Setting Up The SDF - Gazebo

For this guide, we will be creating the SDF (Simulation Description Format) file for a simple differential drive robot to give you hands-on experience on building an SDF file for Gazebo simulation.

About SDF

SDF is a file format for simulators, like Gazebo, that describes the simulator environment, models (including its links, connections, and physics simulator metadata), and appropriate plugins. The SDF that we will make is for modern Gazebo, but there are other simulator options such as Open3D Engine or Isaac Sim.

We can also use our SDF with the robot_state_publisher using the following package. You will see how to do this in the tutorial below.
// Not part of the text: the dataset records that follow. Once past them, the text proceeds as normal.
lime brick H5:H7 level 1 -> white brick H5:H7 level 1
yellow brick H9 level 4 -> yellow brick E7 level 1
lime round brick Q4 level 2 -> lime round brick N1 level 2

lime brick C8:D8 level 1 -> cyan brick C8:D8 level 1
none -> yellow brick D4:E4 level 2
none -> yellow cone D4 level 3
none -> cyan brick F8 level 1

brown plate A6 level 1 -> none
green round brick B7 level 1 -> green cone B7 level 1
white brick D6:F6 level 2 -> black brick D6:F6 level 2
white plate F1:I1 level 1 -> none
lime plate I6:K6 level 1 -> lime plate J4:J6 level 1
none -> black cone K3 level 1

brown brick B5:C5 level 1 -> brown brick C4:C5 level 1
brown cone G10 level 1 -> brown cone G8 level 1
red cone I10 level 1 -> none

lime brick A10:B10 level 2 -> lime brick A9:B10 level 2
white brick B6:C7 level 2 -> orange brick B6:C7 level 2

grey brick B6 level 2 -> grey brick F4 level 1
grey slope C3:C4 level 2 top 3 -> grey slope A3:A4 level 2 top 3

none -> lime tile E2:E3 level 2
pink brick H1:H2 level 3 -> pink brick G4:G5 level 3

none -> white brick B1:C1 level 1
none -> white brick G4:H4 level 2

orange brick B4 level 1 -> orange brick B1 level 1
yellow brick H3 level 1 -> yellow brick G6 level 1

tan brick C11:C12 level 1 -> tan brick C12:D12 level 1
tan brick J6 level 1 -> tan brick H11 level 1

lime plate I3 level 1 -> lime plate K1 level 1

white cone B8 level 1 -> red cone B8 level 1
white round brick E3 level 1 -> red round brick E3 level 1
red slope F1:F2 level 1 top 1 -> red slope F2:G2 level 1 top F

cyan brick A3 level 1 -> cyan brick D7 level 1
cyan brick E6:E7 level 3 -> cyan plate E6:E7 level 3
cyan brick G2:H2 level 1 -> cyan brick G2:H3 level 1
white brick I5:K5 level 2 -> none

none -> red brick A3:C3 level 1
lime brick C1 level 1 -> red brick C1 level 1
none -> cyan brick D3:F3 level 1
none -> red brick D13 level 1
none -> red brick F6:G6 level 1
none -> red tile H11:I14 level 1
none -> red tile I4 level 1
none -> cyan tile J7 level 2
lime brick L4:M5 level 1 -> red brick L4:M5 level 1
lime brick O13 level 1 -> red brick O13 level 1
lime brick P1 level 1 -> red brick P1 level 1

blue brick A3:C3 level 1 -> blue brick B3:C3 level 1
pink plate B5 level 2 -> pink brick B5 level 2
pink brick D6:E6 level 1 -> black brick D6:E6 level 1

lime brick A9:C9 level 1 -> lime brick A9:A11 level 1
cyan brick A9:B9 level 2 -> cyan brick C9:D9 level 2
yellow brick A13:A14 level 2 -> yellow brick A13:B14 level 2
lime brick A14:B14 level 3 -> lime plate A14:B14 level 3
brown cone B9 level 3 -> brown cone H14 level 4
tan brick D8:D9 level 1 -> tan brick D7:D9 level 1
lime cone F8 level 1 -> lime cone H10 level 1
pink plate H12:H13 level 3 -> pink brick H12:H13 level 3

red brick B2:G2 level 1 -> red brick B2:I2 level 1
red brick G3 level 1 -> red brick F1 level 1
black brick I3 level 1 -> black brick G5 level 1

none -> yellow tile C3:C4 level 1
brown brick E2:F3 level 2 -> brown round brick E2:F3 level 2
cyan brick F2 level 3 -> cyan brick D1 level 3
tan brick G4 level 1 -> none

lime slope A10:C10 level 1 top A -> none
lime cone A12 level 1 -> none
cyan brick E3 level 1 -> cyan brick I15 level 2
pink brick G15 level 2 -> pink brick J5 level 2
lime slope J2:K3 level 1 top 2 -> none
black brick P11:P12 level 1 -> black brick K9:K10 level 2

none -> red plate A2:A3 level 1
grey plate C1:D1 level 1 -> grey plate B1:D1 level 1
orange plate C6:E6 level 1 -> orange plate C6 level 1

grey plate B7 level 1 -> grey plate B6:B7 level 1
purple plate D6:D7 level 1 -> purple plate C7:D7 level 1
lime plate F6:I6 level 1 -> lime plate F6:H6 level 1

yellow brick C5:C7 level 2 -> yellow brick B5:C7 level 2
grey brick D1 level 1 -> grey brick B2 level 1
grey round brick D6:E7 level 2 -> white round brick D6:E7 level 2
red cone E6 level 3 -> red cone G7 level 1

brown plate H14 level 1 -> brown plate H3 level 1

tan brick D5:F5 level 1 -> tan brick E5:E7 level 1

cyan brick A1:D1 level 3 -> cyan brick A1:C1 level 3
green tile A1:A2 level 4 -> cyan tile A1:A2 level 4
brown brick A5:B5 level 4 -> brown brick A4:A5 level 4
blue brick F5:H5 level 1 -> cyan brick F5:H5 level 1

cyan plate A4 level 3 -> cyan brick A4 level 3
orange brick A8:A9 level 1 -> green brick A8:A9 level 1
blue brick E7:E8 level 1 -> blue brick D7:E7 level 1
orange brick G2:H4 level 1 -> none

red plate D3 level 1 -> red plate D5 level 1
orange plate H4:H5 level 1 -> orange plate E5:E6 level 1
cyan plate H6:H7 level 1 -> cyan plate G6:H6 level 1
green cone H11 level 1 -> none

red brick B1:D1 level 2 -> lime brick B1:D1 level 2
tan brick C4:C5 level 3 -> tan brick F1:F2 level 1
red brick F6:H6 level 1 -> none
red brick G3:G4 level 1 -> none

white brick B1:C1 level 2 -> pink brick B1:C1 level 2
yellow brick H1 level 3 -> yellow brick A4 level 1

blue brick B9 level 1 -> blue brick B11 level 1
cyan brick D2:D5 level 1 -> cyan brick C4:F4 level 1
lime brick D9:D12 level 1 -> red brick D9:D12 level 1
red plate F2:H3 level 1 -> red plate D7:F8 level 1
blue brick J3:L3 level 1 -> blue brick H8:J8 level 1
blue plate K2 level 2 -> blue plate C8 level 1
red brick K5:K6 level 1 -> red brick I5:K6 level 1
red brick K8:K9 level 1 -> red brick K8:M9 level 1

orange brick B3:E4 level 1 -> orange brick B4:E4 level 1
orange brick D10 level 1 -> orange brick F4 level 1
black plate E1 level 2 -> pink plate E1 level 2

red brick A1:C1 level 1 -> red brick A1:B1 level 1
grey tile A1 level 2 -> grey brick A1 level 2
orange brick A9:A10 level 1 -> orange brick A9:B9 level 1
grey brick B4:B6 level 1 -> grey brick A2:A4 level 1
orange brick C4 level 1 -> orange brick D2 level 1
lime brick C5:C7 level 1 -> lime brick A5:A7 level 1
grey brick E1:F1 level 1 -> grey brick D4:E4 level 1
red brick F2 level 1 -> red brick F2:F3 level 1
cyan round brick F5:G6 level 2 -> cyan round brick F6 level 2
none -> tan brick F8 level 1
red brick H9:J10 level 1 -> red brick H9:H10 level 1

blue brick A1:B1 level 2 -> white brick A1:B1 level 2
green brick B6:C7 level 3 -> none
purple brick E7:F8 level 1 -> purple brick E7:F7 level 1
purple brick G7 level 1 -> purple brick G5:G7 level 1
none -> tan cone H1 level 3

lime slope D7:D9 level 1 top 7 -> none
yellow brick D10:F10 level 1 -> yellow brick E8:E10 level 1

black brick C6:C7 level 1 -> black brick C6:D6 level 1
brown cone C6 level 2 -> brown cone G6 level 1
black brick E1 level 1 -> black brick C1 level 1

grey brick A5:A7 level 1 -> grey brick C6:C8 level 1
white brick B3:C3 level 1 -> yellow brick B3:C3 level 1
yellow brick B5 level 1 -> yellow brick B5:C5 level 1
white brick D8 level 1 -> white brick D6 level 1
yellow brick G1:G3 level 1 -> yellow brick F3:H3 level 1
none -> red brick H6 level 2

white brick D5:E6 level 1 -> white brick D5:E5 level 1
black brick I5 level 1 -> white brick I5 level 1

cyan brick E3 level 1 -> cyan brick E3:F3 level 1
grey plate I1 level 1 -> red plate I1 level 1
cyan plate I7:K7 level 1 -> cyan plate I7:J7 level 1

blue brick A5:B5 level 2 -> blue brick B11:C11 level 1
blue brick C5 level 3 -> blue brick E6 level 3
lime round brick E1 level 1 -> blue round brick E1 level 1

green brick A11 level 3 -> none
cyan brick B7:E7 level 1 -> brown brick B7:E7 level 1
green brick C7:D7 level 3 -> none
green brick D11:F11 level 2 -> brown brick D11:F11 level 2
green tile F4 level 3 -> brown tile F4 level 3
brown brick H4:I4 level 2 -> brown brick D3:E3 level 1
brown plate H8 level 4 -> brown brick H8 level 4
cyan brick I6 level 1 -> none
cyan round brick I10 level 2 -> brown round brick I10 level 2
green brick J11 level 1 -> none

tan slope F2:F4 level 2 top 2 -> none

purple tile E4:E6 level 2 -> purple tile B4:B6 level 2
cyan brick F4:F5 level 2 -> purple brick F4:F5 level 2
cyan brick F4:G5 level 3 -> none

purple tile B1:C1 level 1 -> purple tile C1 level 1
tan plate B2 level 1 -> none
sudo apt install ros-<ros2-distro>-sdformat-urdf

This package contains a C++ library and urdf_parser_plugin for converting SDFormat XML into URDF C++ structures. Installing it allows one to use SDFormat XML instead of URDF XML as a robot description.

Writing the SDF

For now the SDF will pretty much be a copy of the URDF code converted into SDFormat. Changes between the two descriptions will happen when we start adding various plugins and sensors in the next tutorials. We also add in physical properties needed by the simulator such as the ineria, mass, and material.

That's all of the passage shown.